Several years ago, Robert Lustig, a specialist on pediatric hormone disorders and childhood obesity at the University of California, San Francisco, School of Medicine gave a lecture called Sugar: The Bitter Truth, which was later posted on YouTube. As of yesterday, that 90-minute video detailing the biochemistry of sugar and human health was viewed by more than 2 million people. And this was before Lustig appeared on "60 Minutes" on Sunday, blaming sugar for obesity, diabetes, heart disease and other many illnesses plaguing modern society.

What makes sugar so evil? It all has to do with how sweeteners are broken down in the body. Both sugar and high fructose corn syrup (HFCS) are made up of both fructose and glucose (sugar is a 50-50 mixture while HFCS is 55 percent fructose.) And it is the fructose that is causing the problems.

For example, if you were to eat 100 calories of glucose in the form of a potato or 100 calories of sugar (which is half glucose and half fructose), they will be metabolized very differently once they enter the body. Glucose is broken down by every cell in the body, whereas fructose is metabolized primarily by the liver. More fructose means more work for the liver, and when the liver gets overworked, it starts converting sugars to fat. So even though the same amount of calories were consumed, it is more likely that the calories from sugar would be converted to fat than those that came from the potato.

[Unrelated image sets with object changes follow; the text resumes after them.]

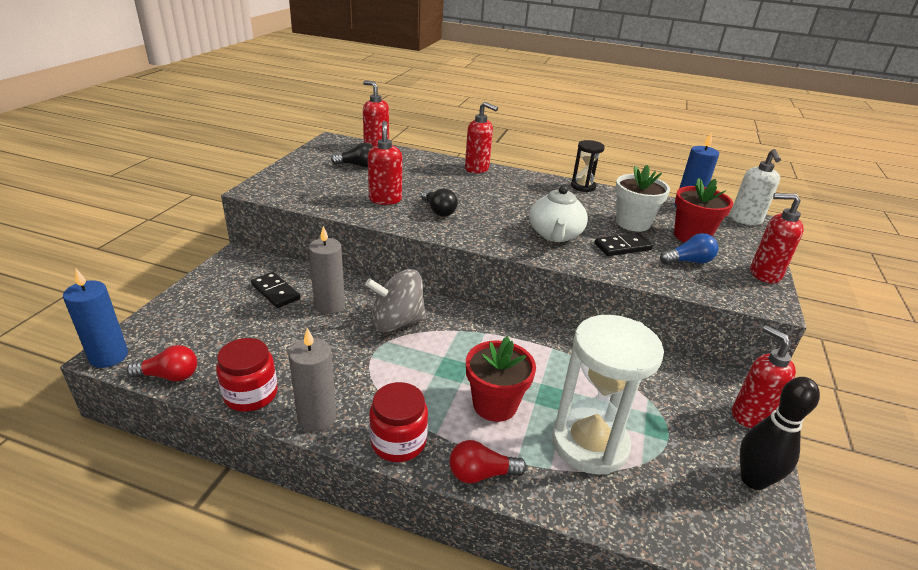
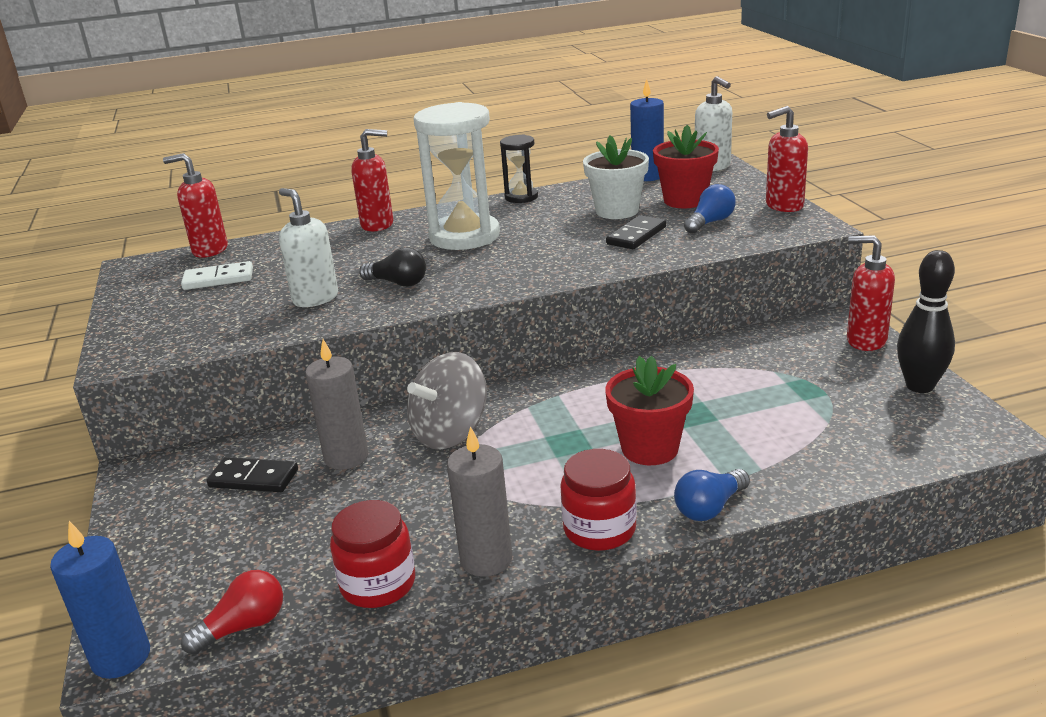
camera: 30 degrees left, 5 degrees down
(357, 165) = (218, 279): black light bulb -> white domino
(385, 199) = (315, 298): red soap dispenser -> white soap dispenser
(481, 474) = (710, 508): red light bulb -> blue light bulb
(555, 235) = (557, 252): white teapot -> none
(589, 443) = (770, 431): white hourglass -> white hourglass (464, 236)

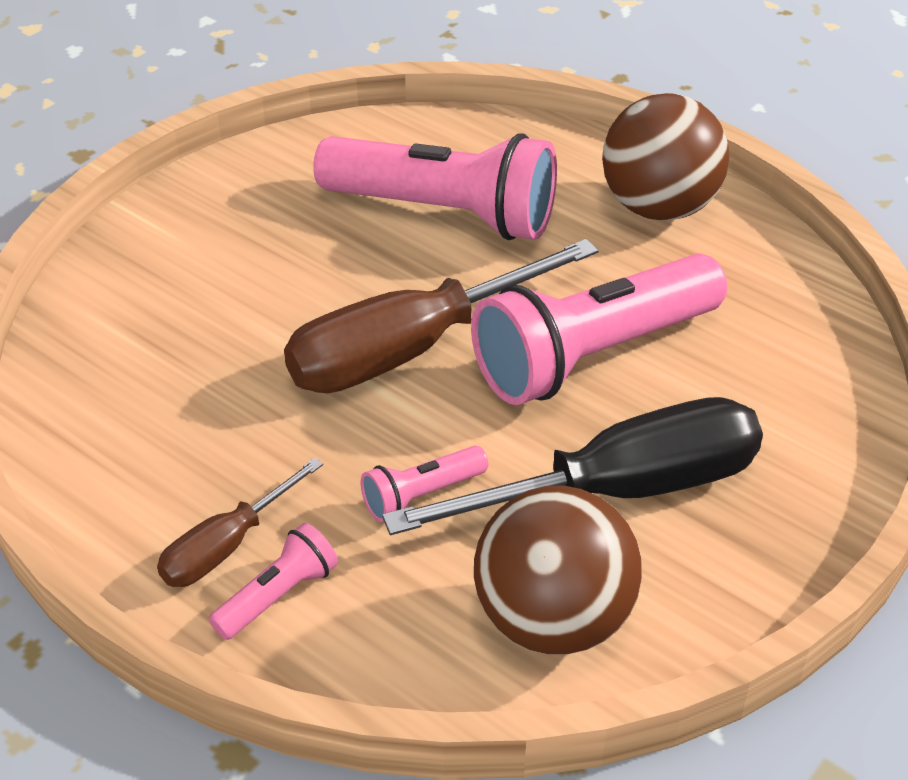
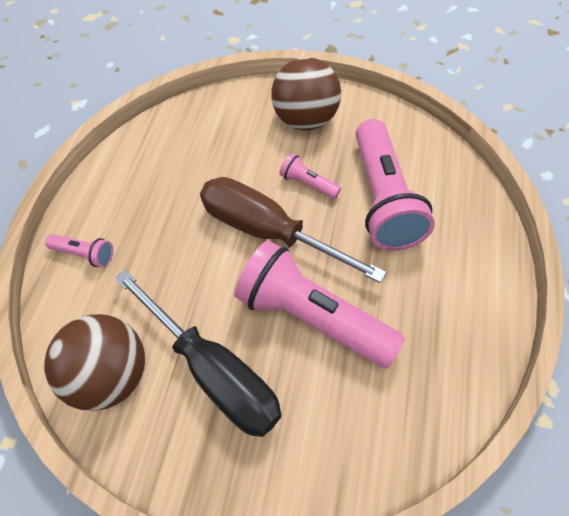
camera: 65 degrees right, 15 degrees up
(226, 546) = (106, 222): brown screwdriver -> none
(421, 495) = (169, 282): pink flashlight -> pink flashlight (308, 183)
(659, 207) = (466, 300): brown ball -> brown ball (305, 120)

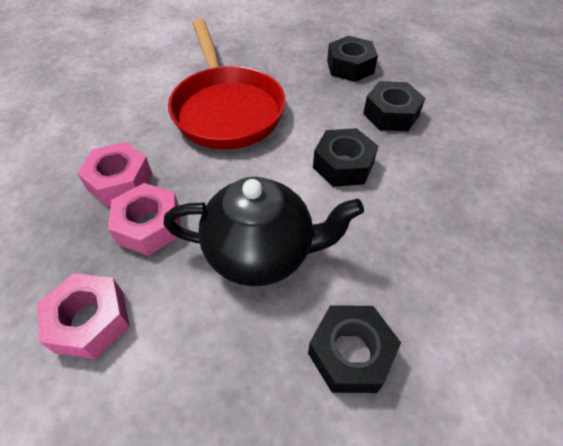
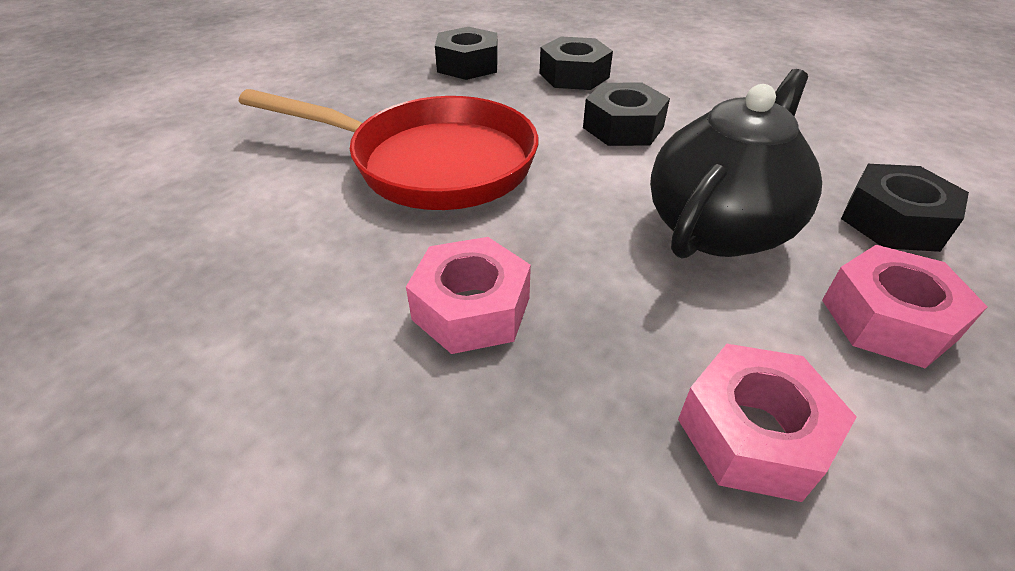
camera: 55 degrees left, 10 degrees down
(149, 226) = (598, 307): pink nut -> pink nut (888, 319)

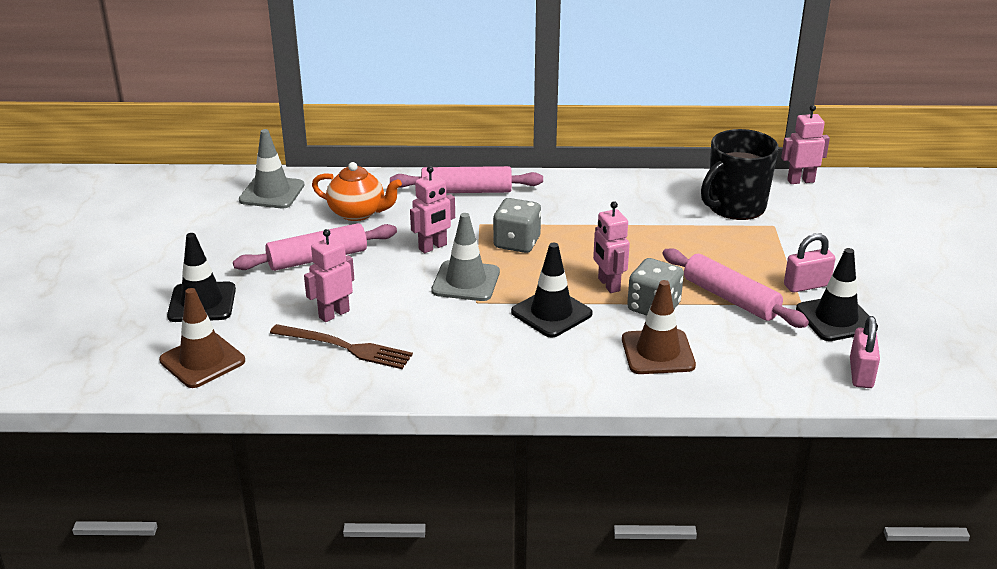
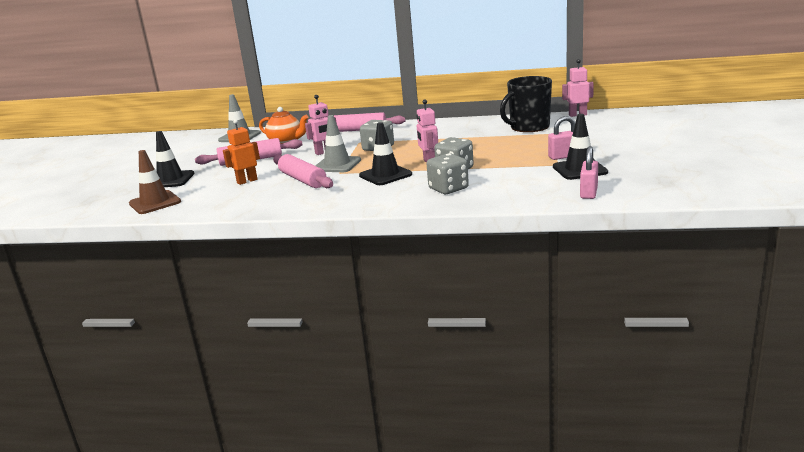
camera: 10 degrees right, 10 degrees down
(334, 314) = (247, 181): pink robot -> orange robot
(345, 347) = (245, 194): brown fork -> none
(658, 352) = (448, 189): brown traffic cone -> grey dice
(730, 298) = (509, 164): pink rolling pin -> pink rolling pin (302, 180)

According to the Lustig, the average American person consumes roughly 130 pounds of added sugars, in the form of both natural sugar and HFCS, every year. Health advocates have been screaming about the ill health-effects of HFCS for years, but according to Lustig, metabolically, there is no difference between the human-made sweetener and natural sugar.

"They are basically equivalent. The problem is they're both bad. They're both equally toxic," he says. In his "Bitter Truth" lecture, Lustig claims that these added sugars are more than just empty calories; they are poisons that are killing us each day.

In his interview with CNN’s Dr. Sanjay Gupta on "60 Minutes," Lustig went so far as to say that sugar should be treated no differently than alcohol or tobacco. “Ultimately, this is a public health crisis … you have to do big things and you have to do them across the board,” Lustig told Gupta. “Tobacco and alcohol are perfect examples. I think sugar belongs in this exact same wastebasket.”

Could Lustig be right? If he is, it would certainly explain the continued increase in adult obesity, childhood obesity, and diabetes over the past 30 years. It's not just that we're eating more calories, says Lustig, it's that we're eating more sugar. His argument also implies that sugar may play a role in the development of other diseases, namely heart disease, hypertension and even certain cancers.